Mrs. Scarsworth is a woman who Helen meets on the train to Hagenzeele when she is on her way to visit Michael’s grave. Mrs. Scarsworth tells Helen that she is traveling to the cemetery for the ninth time, as she takes commissions from grieving families who cannot make the journey themselves and photographs the graves of their loved ones for them. At first Helen is horrified by this seemingly callous approach to death. Mrs. Scarsworth is talkative and outgoing and attempts to ingratiate herself to Helen. Even though Helen finds the woman overbearing and bothersome, the reader learns that Mrs. Scarsworth and Helen are actually quite similar. Mrs. Scarsworth has had to construct this elaborate story about commissions to cover her real motives for visiting the graveyard so often—she was in love with a man who has been killed in the war. Their relationship was not respectable, because Mrs. Scarsworth is married to someone else, and she has had to keep it a secret and cannot openly grieve or visit his grave. Her confession to Helen is a desperate attempt to communicate her pain and to be understood; the reader gains the impression that Mrs. Scarsworth has been extremely controlled in her public presentation of herself, just like Helen. Unlike Helen, though, Mrs. Scarsworth has reached her breaking point and is overcome by the need to show her real feelings, even if this confession risks her losing her outward appearance of respectability. Shrewdly, Mrs. Scarsworth chooses a stranger, Helen, to confess to, as this will not have any consequences in her everyday life. Kipling implies that, like Helen, Mrs. Scarsworth is a victim of a restrictive society that expects unrealistic levels of emotional control and propriety from people.

Mrs. Scarsworth Quotes in The Gardener

The The Gardener quotes below are all either spoken by Mrs. Scarsworth or refer to Mrs. Scarsworth. For each quote, you can also see the other characters and themes related to it (each theme is indicated by its own dot and icon, like this one:
Propriety, Performance, and Secrecy Theme Icon
). Note: all page numbers and citation info for the quotes below refer to the Borzoi edition of The Gardener published in 1994.
The Gardener Quotes

Helen was grateful, but when they reached the hotel Mrs. Scarsworth […] insisted on dining at the same table with her and, after the meal […] took Helen through her “commissions” with biographies of the dead, where she happened to know them, and sketches of their next of kin. Helen endured this till nearly half-past nine, ere she fled to her room. Almost at once there was a knock on the door and Mrs. Scarsworth entered; her hands, holding the dreadful list, clasped before her.

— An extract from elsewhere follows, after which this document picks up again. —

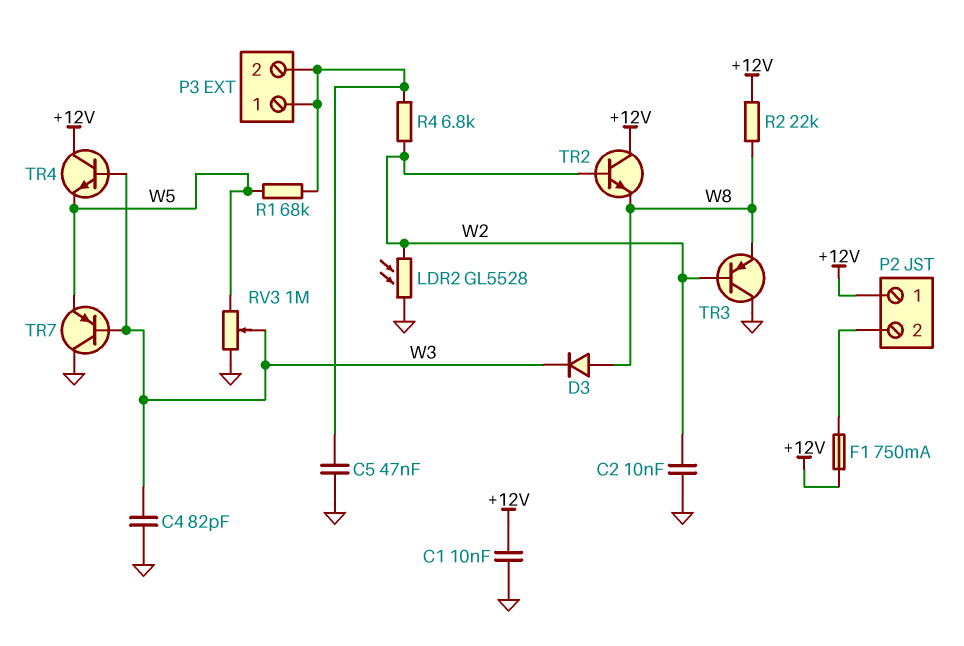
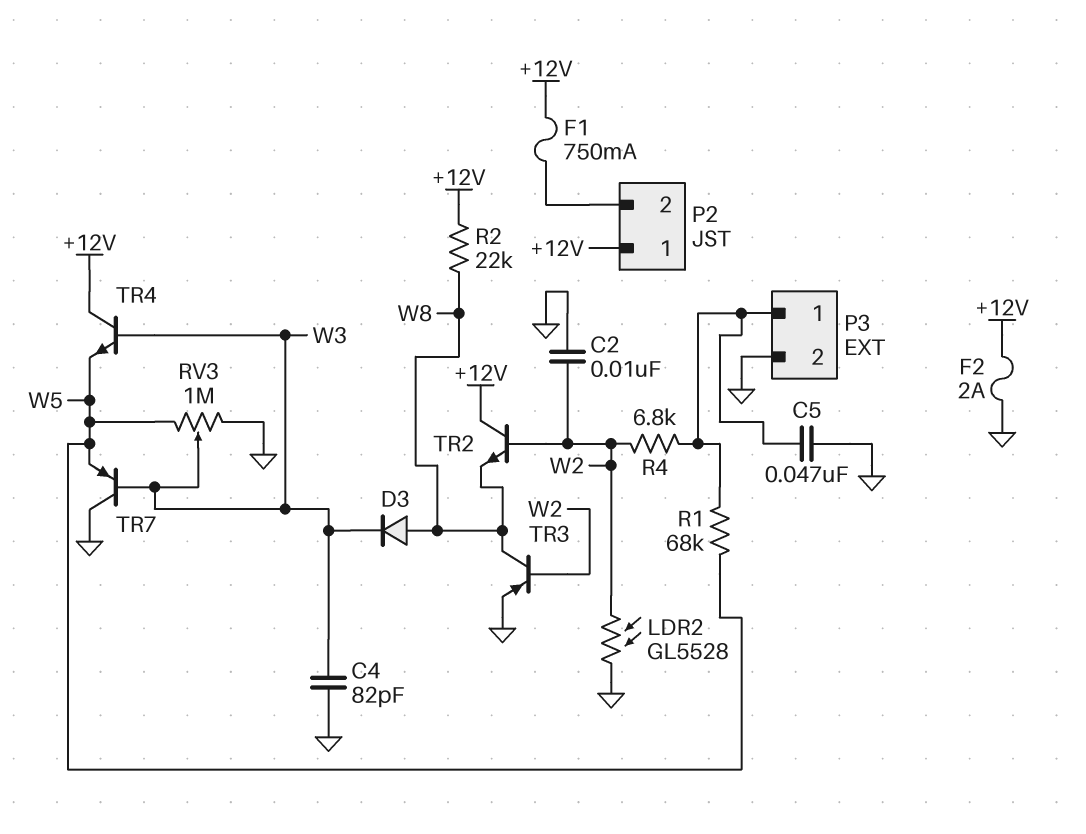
C1: 10nF (+12V, GND) -> none
F2: none -> 2A (+12V, GND)
P3 pin 2: P3/1 -> GND
TR3: PNP (B W2, C GND, E W8) -> PNP (B W2, C W8, E GND)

Related Characters: Helen Turrell, Mrs. Scarsworth
Page Number: 835
Explanation and Analysis:

Because I’m so tired of lying […] year in and year out. When I don’t tell lies I’ve got to act ‘em and I’ve got to think ‘em, always. You don’t know what that means. He was everything to me that he oughtn’t have been—the only real thing—the only thing that happened to me in all my life; and I’ve had to pretend he wasn’t. I’ve had to watch every word, and think out what lie I’d tell next, for years and years!

Related Characters: Mrs. Scarsworth (speaker), Helen Turrell, Michael Turrell
Page Number: 836
Explanation and Analysis:

“Lieutenant Michael Turrell—my nephew,” said Helen slowly and word for word, as she had many thousands of times in her life. The man lifted his eyes and looked at her with infinite compassion before he turned from the fresh-sown toward the naked black crosses. “Come with me,” he said, “and I will show you where your son lies.”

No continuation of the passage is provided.